El subordinado de Sobek compareció ante el tribunal. Estaba muy impresionado y le costaba encontrar las palabras.
—¿Recuerdas un asno que le fue entregado al jefe Sobek?
—Ah, sí, sí… Era un asno.
—¿Joven o viejo?
—Muy viejo… Apenas podía andar.
—¿Qué te ordenó el jefe Sobek?
—No estaba contento, porque había encargado un animal joven y vigoroso. Entonces me ordenó que lo llevara a un palmeral. Tras haber cumplido con el reglamento de salida, obedecí la consigna.
El presidente del tribunal se volvió hacia la mujer sabia, cuya intervención aguardaba, pero ella no dijo nada. Kenhir prosiguió.
—Será fácil averiguar la verdad. Ve a buscar al animal y tráenoslo inmediatamente.
Gracias a la protección de los parasoles y a las bebidas frescas, esperar no había sido una prueba muy dura. El mercader demostraba mucho optimismo, como si no debiera temer nada de aquella gestión. Su seguridad comenzaba a turbar a Sobek, que, sin embargo, estaba seguro de que obtendría su absolución y una severa condena para el tramposo. ¡Muy inconsciente tenía que ser para burlarse así del tribunal!
El policía, jadeante, se presentó de nuevo ante Kenhir.
—¿Dónde está el asno?
—Lo… Lo he buscado y no lo he encontrado.
—¿No te habrás equivocado de palmeral?
—No, elegí el más cercano. Además, su propietario tiene varios asnos… Pero el viejo no estaba donde yo lo dejé.
El mercader parecía eufórico.
—No cabe duda de que el jefe Sobek y su subordinado han inventado esta historia para no pagar por un asno que estaba perfectamente sano, y que habrán ocultado en algún lugar. El jefe Sobek creía que un modesto comerciante como yo no se atrevería a llevarlo ante la justicia y que podría salir airoso de su delito. Pero acaba de demostrarse la verdad y pido reparación, indemnización, pena y destitución de ese policía deshonesto.
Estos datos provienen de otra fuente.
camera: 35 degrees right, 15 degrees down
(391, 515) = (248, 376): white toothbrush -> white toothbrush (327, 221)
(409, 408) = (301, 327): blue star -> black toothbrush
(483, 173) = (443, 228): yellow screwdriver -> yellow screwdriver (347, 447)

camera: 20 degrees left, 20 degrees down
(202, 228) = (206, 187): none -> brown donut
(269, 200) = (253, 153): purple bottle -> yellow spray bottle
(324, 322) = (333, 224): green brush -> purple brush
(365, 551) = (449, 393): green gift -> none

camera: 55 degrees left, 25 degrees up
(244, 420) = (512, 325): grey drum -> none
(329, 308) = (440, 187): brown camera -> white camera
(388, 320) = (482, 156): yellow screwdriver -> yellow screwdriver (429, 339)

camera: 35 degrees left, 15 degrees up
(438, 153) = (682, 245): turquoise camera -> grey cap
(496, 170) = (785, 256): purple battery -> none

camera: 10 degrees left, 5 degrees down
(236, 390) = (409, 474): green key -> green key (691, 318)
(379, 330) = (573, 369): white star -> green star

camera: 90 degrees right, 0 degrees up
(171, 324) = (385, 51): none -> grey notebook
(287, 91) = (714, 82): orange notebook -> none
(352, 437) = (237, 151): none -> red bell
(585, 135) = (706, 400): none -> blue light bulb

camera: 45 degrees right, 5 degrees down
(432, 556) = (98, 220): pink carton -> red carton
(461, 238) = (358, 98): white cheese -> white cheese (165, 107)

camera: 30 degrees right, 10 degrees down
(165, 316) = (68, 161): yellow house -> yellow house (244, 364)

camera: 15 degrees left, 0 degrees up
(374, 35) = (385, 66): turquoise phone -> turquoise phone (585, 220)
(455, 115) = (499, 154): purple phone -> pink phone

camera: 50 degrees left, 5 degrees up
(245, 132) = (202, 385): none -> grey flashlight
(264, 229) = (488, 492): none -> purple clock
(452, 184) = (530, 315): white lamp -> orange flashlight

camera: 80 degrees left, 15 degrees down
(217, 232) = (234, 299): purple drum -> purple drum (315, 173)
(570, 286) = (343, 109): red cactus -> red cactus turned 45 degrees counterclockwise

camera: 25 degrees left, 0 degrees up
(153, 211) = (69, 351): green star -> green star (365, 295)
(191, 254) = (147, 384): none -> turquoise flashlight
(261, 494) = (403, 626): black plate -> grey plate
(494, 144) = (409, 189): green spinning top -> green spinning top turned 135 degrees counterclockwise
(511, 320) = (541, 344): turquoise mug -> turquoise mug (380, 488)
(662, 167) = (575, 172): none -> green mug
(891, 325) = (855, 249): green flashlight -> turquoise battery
—¿Qué puedes decir en tu defensa? —preguntó Kenhir al nubio.
—¡Qué este mercader es un mentiroso!
—Añado a mis acusaciones la de difamación —prosiguió el vendedor de asnos—, de la que son testigos todos los miembros de este tribunal.
—¿Tenéis algo más que añadir?
—¡Qué se haga justicia! —exigió el mercader.
—Soy inocente y he sido víctima de una maquinación —protestó Sobek, furioso—. Dejadme interrogar a este bandido y confesará.
—¡Ya basta, jefe Sobek! Unos policías os acompañarán a un fortín donde esperaréis el veredicto.